Just next door to Jess Phillips’ Yardley constituency, for example, is the base of Birmingham City. Not, to be fair to her, a ground that any sensible person would choose to visit. But still, lately it has conspicuously fielded one Josh Dacre-Cogley and teammate Caolan Boyd-Munce.
Meanwhile in the better-known England Euro 2020 squad – as many hundreds of respondents pointed out – we have Dominic Calvert-Lewin and would have had, barring an unfortunate late injury, Trent Alexander-Arnold.
In the last world cup we had Ruben Loftus-Cheek. In the next we could conceivably have Emile Smith Rowe, Callum Hudson-Odoi and Ainsley Maitland-Niles.
Also plying their trade in England just now are the likes of James Ward-Prowse, Timothy Fosu-Mensah and Kyle Walker-Peters. And there are many, many more double-barrelled players coming through.
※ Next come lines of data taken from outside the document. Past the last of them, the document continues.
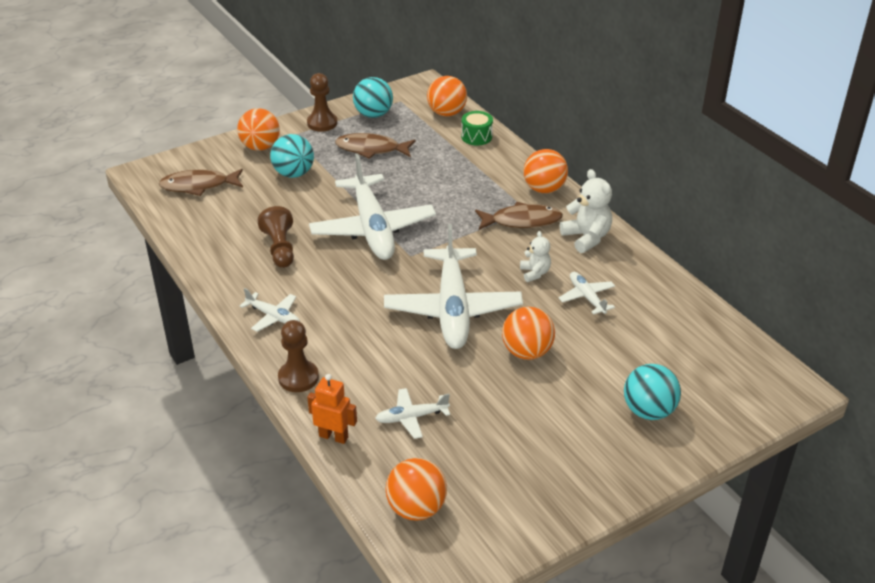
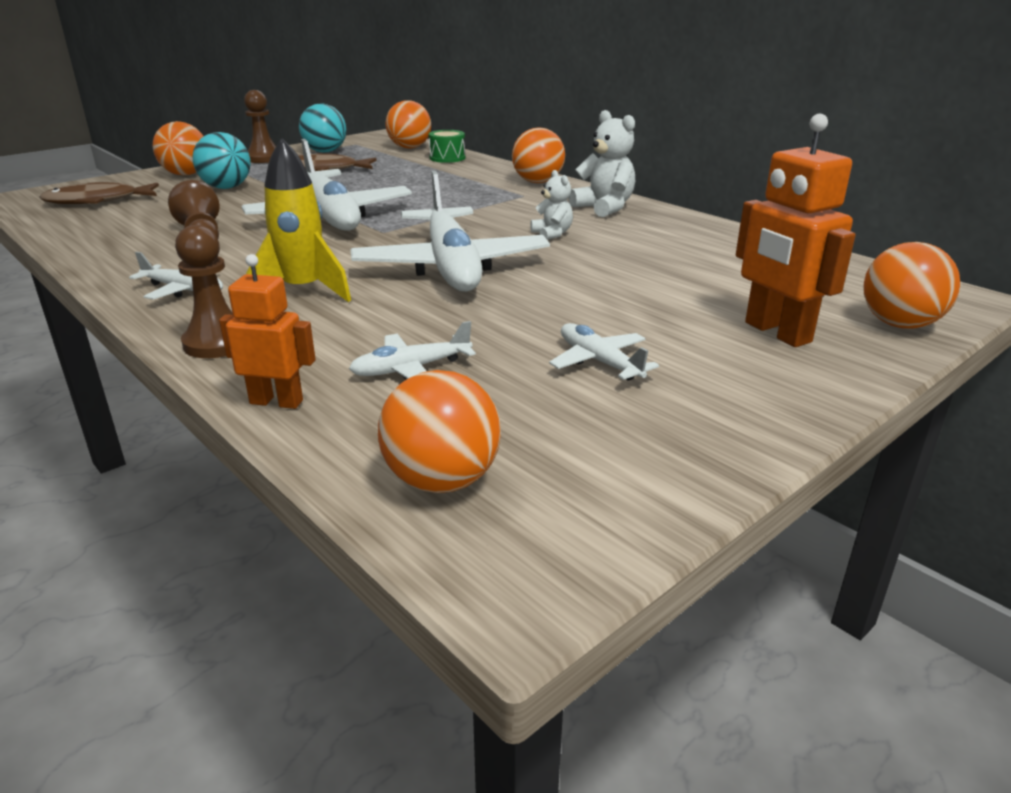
camera: 10 degrees left, 10 degrees down
(350, 328) = (303, 291): none -> yellow rocket
(522, 221) = (520, 202): brown fish -> none
(527, 352) = (570, 294): orange ball -> orange ball (899, 324)
(587, 297) = (629, 247): white plane -> white plane (599, 362)
(648, 411) = (776, 332): turquoise ball -> orange robot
When I was a lad, standing on metaphorical wooden crates to see from the terraces at West Ham, footballers had invariably plain names. Whole names of just two syllables were commonplace: Clyde Best and Geoff Pike at Upton Park, or, across town, Ralph Coates, Pat Rice and Dave Webb.
The parody manager in Private Eye was one Ron Knee, because that fitted the type.
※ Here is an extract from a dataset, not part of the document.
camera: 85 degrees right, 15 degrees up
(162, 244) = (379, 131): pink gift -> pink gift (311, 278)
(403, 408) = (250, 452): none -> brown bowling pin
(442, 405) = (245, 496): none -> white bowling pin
And these monosyllabic names seemed to suit the game’s then crude image. Attendances were low, hooliganism was rife, on-pitch thrills were few and far between.
In those days seemingly only posh people had double or even triple-barrelled names. Who can’t have admired the bravado of the Anstruther-Gough-Calthorpe family, for example. It’s a strong look. And one that clearly began to appeal more widely. Because from the late nineties onwards it seems the working classes began to rush to join the upper classes in creating complex and usually unique compound surnames.
The only social class to apparently largely resist the trend has been the middle classes, which may explain why cricket and rugby have yet to significantly experience the double-barrel phenomenon.
Last week new England caps were handed out in both sports but their recipients’ names were disappointingly mundane: Brydon Carse was the pick of the cricketers joining Ben Stokes but then came Zak Crawley, Lewis Gregory, John Simpson and super plain Phil Salt.
Eddie Jones’s rugby debutants were just as drab: Alex Dombrandt, the most flamboyant, followed by Dan Kelly, Adam Radwan and Harry Wells. I mean come on.
But in football it’s very different. I’m sure others better qualified will advance socio-economic modern family theories on the causes of football's double-barrel phenomenon. I merely note it – and applaud it.
Because it’s made the whole spectacle of football seem less prosaic, more exotic. Approving fans have long sung – usually if you’re in, say, Barnsley with more than a hint of irony – ‘It's just like watching Brazil’.
Yet when you listened to the commentary 20 years ago it didn’t sound like it: ‘Tony Adams to Lee Dixon, who finds Alan Smith who feeds Ian Wright.’ It hardly evokes the Copacabana.
However, the seven syllables of Dominic Calvert-Lewin does sound a good deal more melodic, making him more like the boy from Ipanema.
We are unlikely to see any hyphenated stars on the pitch tonight – their only representative, Calvert-Lewin again, failed to even make the bench in the semi-final.
And whether Sir Gareth opts for a flat four or a three-at-the-back tonight he will almost certainly still have a flatly-named two in that defence, John Stones and Luke Shaw. So a fully flamboyant England is not yet here. I just hope that despite this we are able to give Italy both barrels.